Enerplus' estimated net asset value is the estimated net present value of all future net revenue from our reserves, before taxes, as estimated by our independent reserve engineers (McDaniel and Haas) at year-end. This calculation can vary significantly depending on the oil and natural gas price assumptions used by the independent reserve engineers.

In addition, this calculation ignores "going concern" value and assumes only the reserves identified in the reserve reports with no further acquisitions or incremental development, including development of contingent resources. At December 31, 2010, the estimate of contingent resources contained within our leases was in excess of 700 million BOE, more than 2.3 times our proved plus probable reserves.
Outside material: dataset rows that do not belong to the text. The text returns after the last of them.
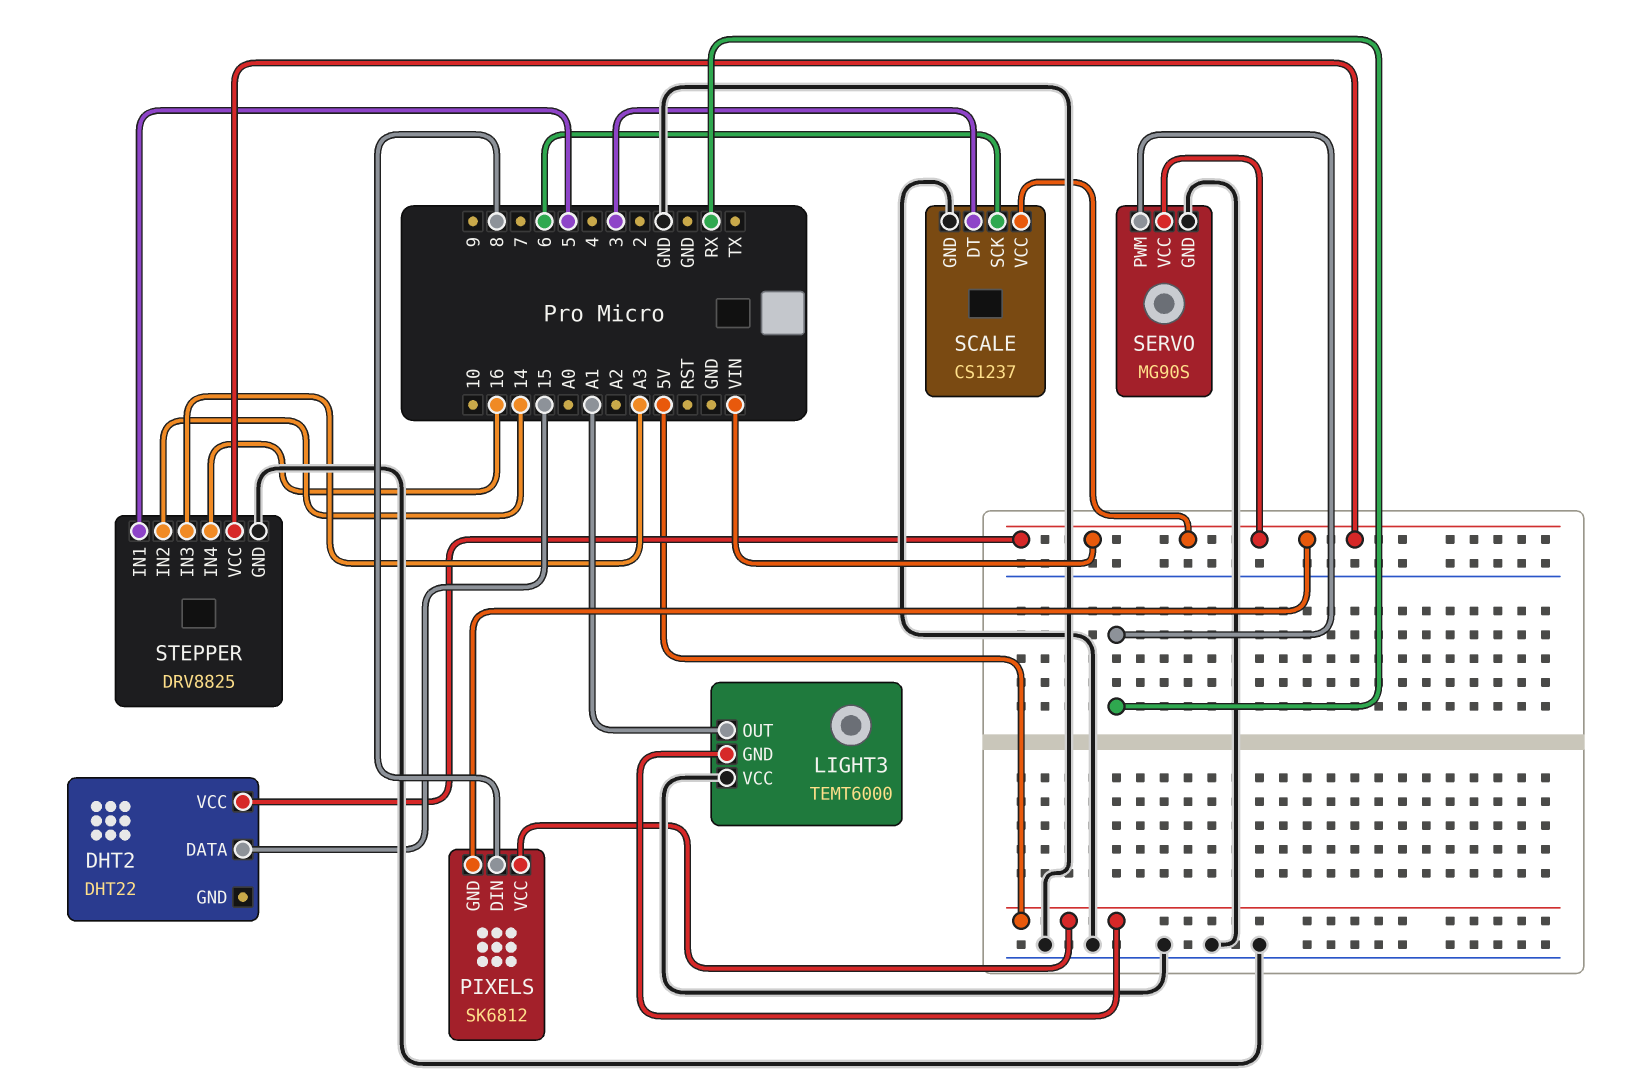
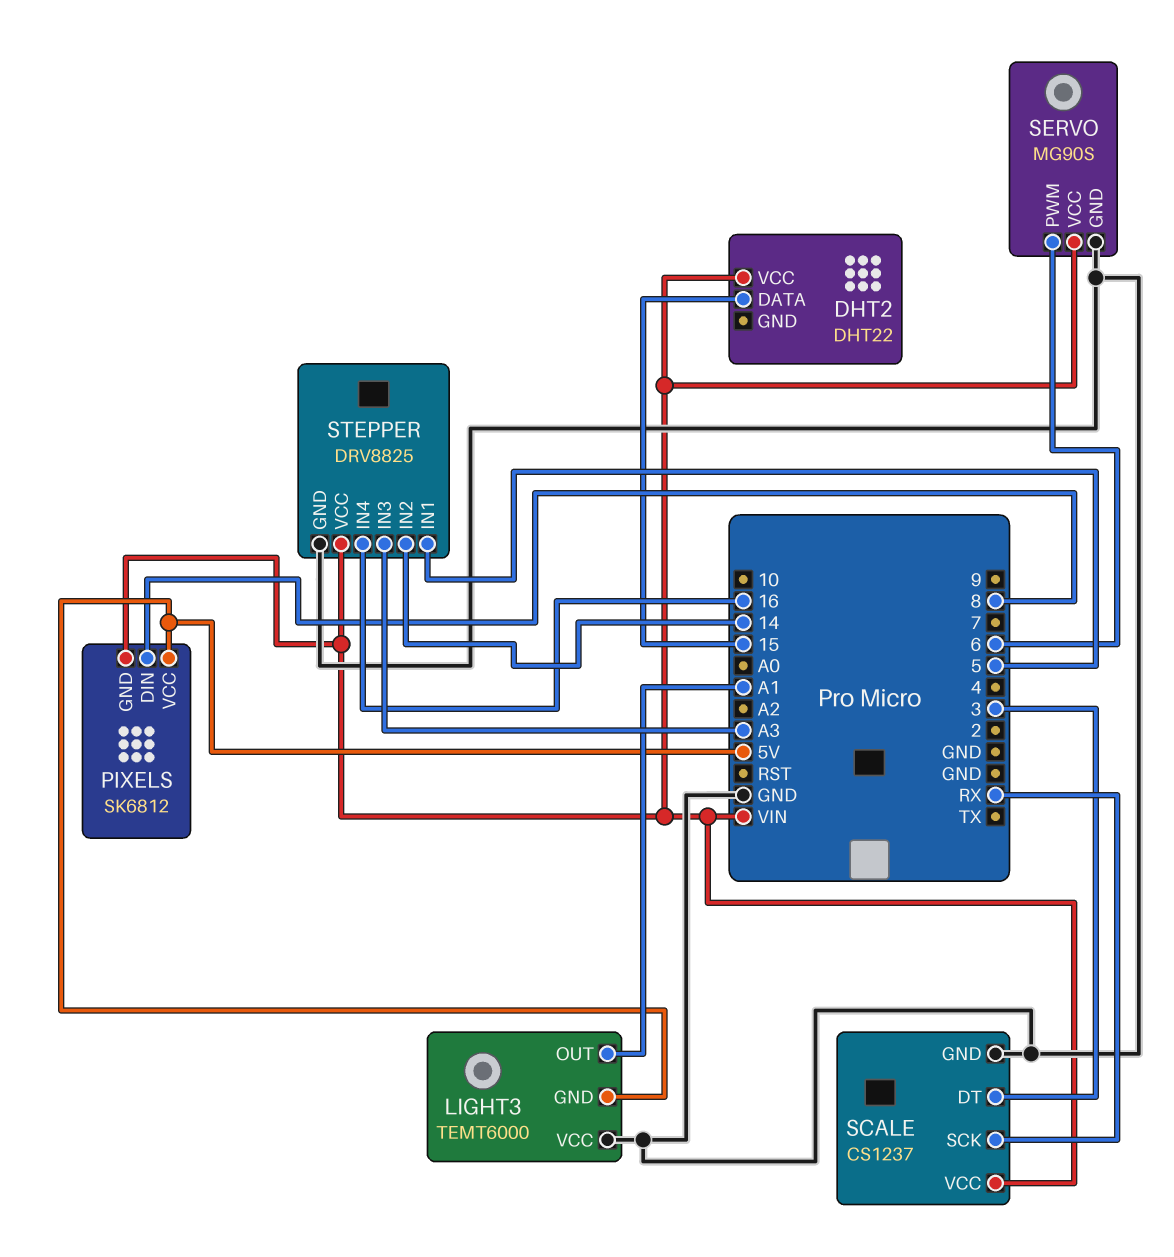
SCALE pin SCK: 6 -> RX
SERVO pin PWM: RX -> 6

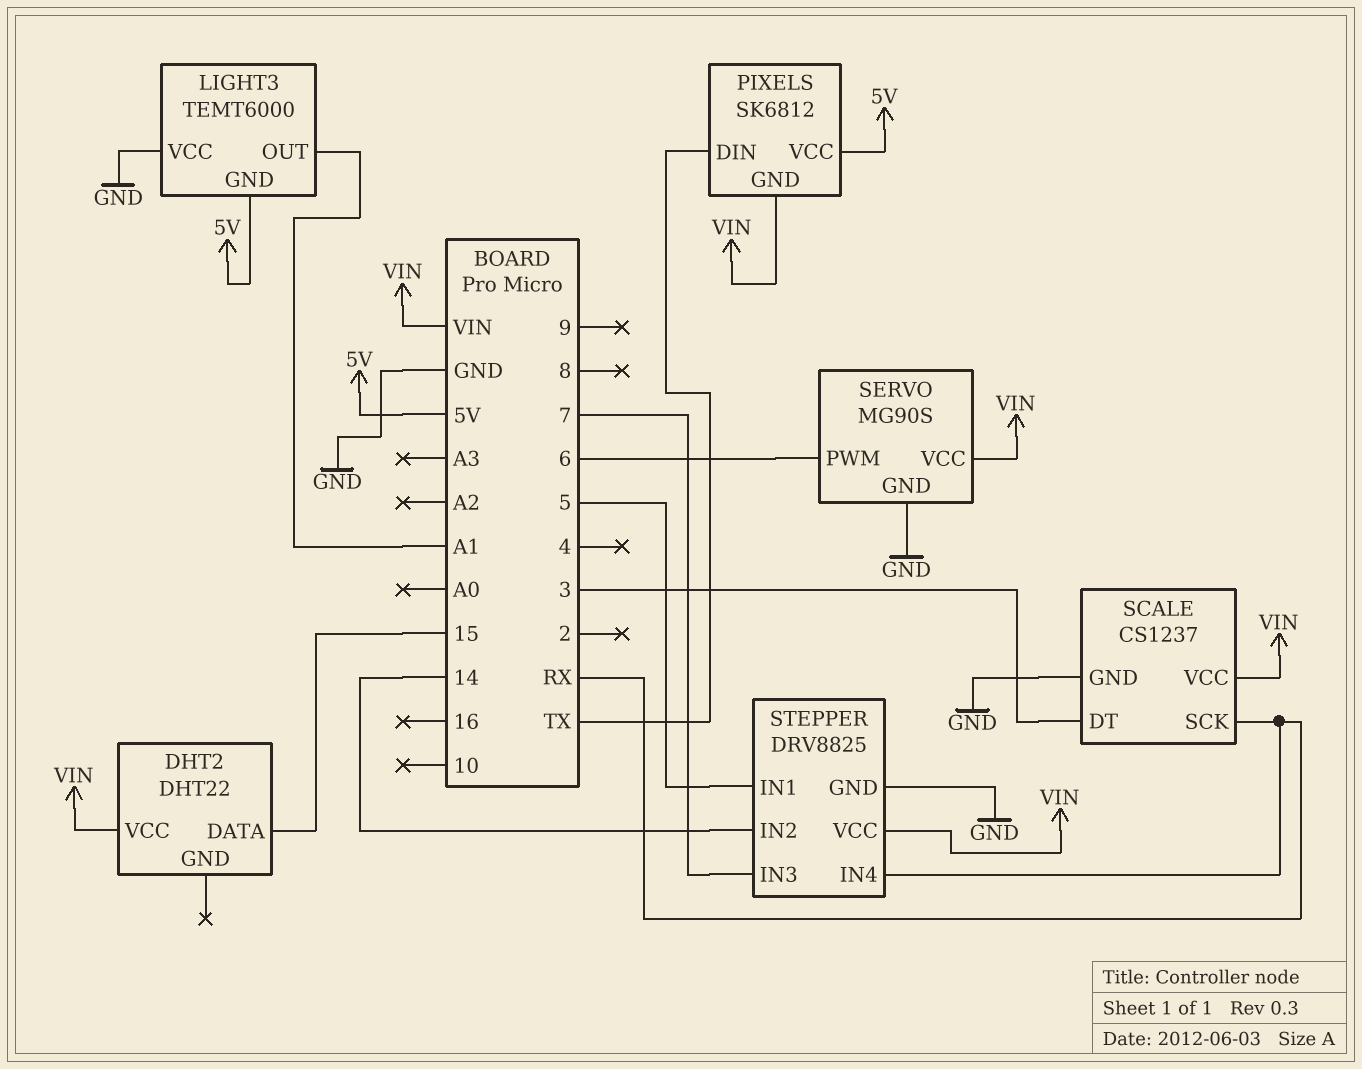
PIXELS pin DIN: 8 -> TX
STEPPER pin IN3: A3 -> 7
STEPPER pin IN4: 16 -> RX

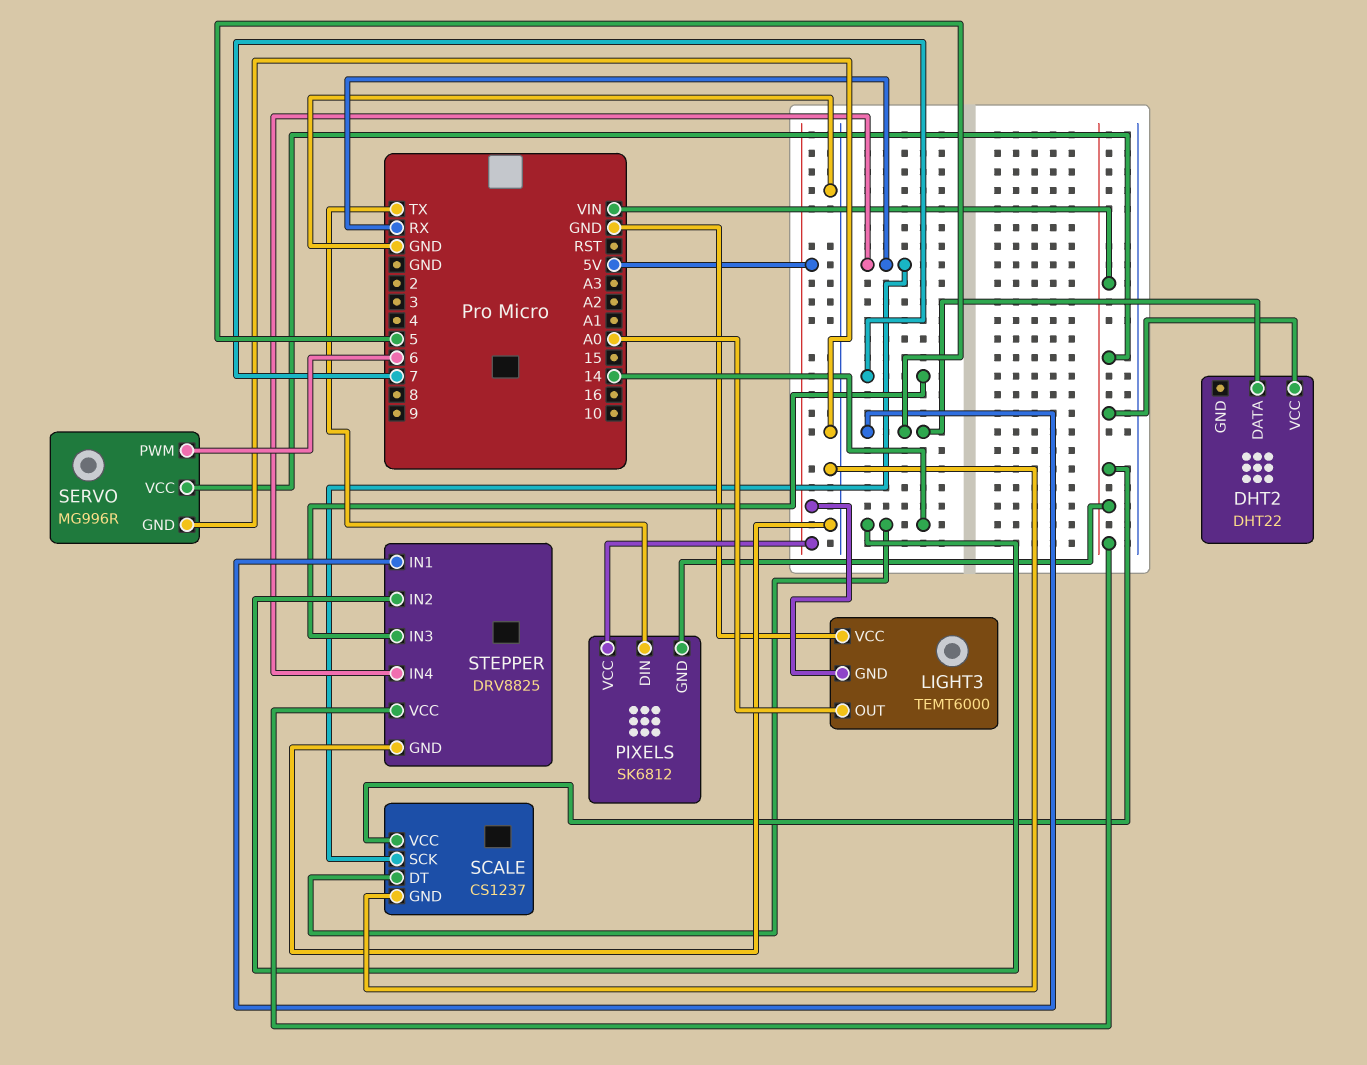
DHT2 pin DATA: 15 -> 5
LIGHT3 pin OUT: A1 -> A0
SCALE pin DT: 3 -> 14
SERVO: MG90S -> MG996R

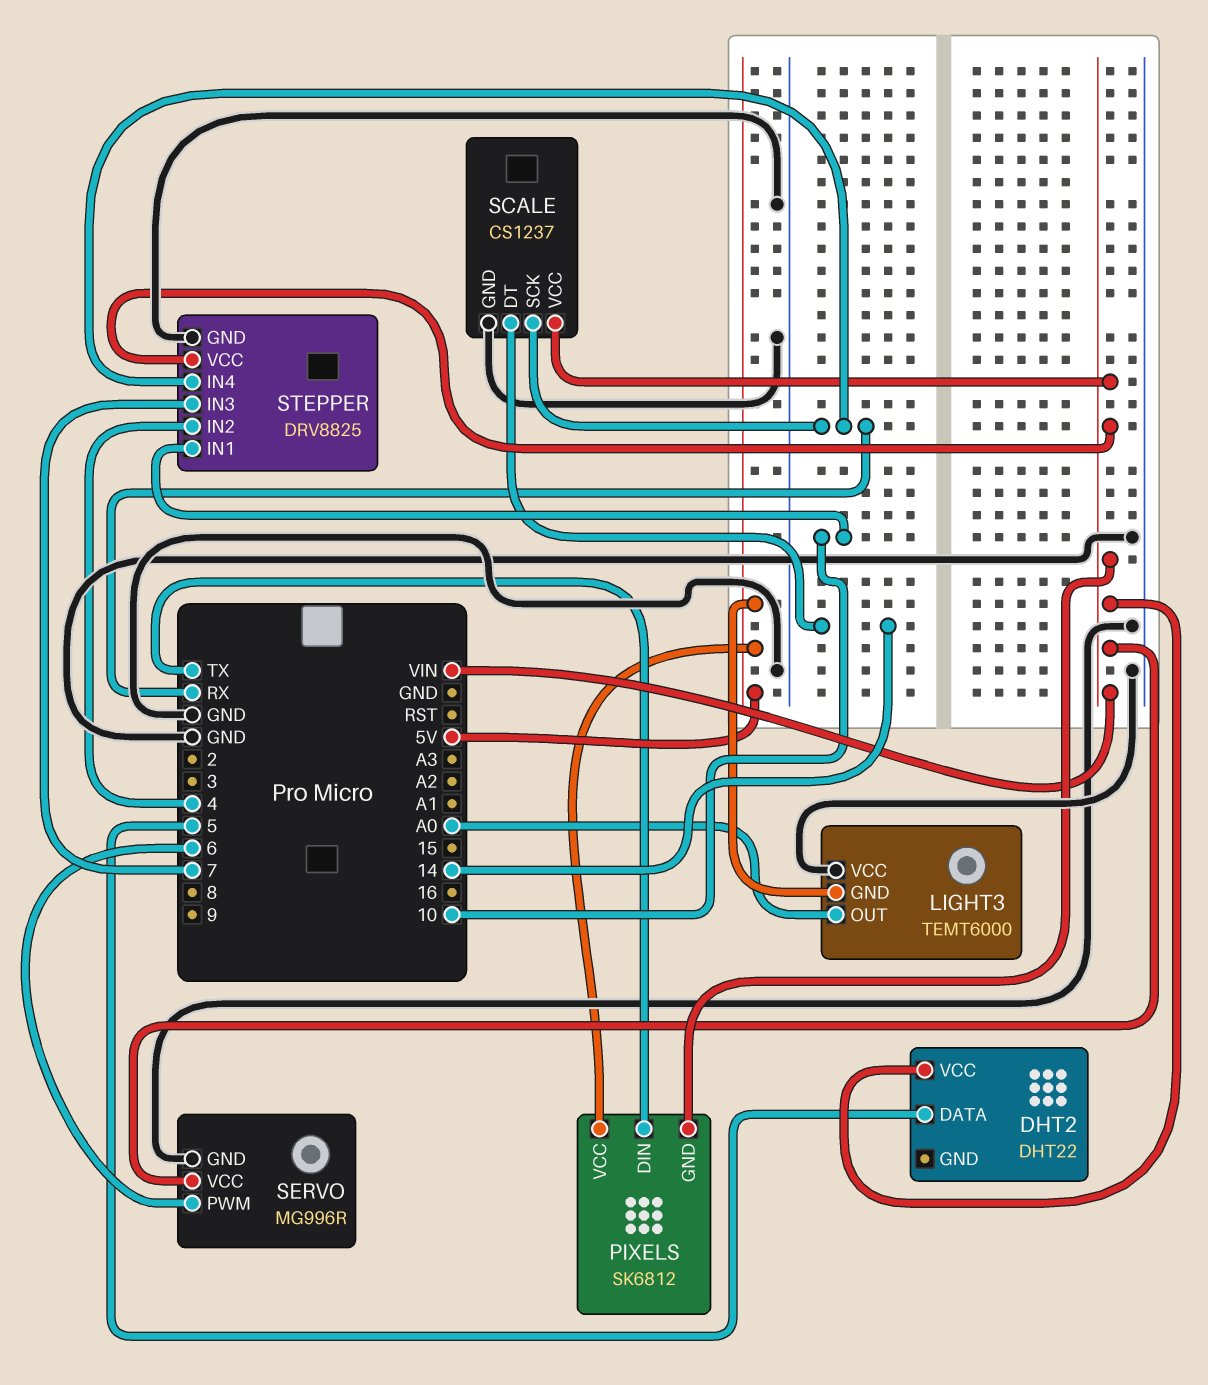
STEPPER pin IN1: 5 -> 10
STEPPER pin IN2: 14 -> 4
As we execute our capital programs, we expect to convert contingent resources to reserves and significantly increase the value of these assets.

The land values described in the Net Asset Value table below do not necessarily reflect the full value of the contingent resources associated with these lands.

Net Asset Value (Forecast Prices and Costs at December 31, 2010)                                
($ millions except trust unit amounts, discounted at)     0%     5%     10%     15%
Total net present value of proved plus probable reserves (before tax)     $11,222     $6,733     $4,790     $3,725
Undeveloped acreage (2010 Year End)(1)                        
  Canada (770,000 Acres)     266     266     266     266
  U.S. West (127,446 Acres)     387     387     387     387
  U.S. Marcellus Shale (196,589 Acres)     565     565     565     565
Asset retirement obligations(2)     (238)     (129)     (29)     (10)
Long-term debt (net of cash)     (724)     (724)     (724)     (724)
Net working capital excluding deferred financial assets and credits and future income taxes     (207)     (207)     (207)     (207)
Marcellus carry commitment     (146)     (146)     (146)     (146)
Other equity investments(3)     155     155     155     155
Net Asset Value of Assets     $11,280     $6,900     $5,057     $4,011
Net Asset Value per Trust Unit(4)     $63.14     $38.62     $28.31     $22.45
   
(1)      Acreage acquired in 2009 and 2010 valued at acquisition cost. Acreage acquired prior to 2009 valued at $100/acre.
(2)      Asset retirement obligations ("ARO") do not equal the amount on the balance sheet ($208.7 million) as the balance sheet amount uses a 6.4% discount rate and a portion of the ARO costs are already reflected in the present value of reserves computed by the independent engineers. 
(3)      Other equity investment value based on cost, except value of Laricina equity valued based on last offering price of $30/share.  
(4)      Based on 178,648,000 Trust Units and equivalent Exchangeable Partnership Units outstanding as at December 31, 2010.


2011 OUTLOOK

2011 capital spending is anticipated to increase by 20% to $650 million with 65% projected to be invested in oil projects. We expect to focus approximately 85% of our spending on our Bakken, Waterflood and Marcellus resource plays. Approximately $420 million is planned for our oil projects with our Bakken portfolio attracting $300 million. With the current natural gas price outlook we plan to limit our spending on our natural gas assets in 2011 spending approximately $230 million, $160 million of which is planned for our Marcellus interests. The majority of the remainder of our natural gas spending is planned in the Deep Basin area where we hold approximately 80,000 net acres of land. We plan to drill up to four delineation wells targeting the Mannville in the South Ansell area where other producers have had recent success. Our shallow gas activities will consist only of recompletions at Shackleton targeting the multi-zone potential of the area. As a result of the decrease in spending in our tight and shallow gas resource plays, we expect production volumes from these plays will decline throughout 2011. We also expect a similar level and allocation of spending in 2012.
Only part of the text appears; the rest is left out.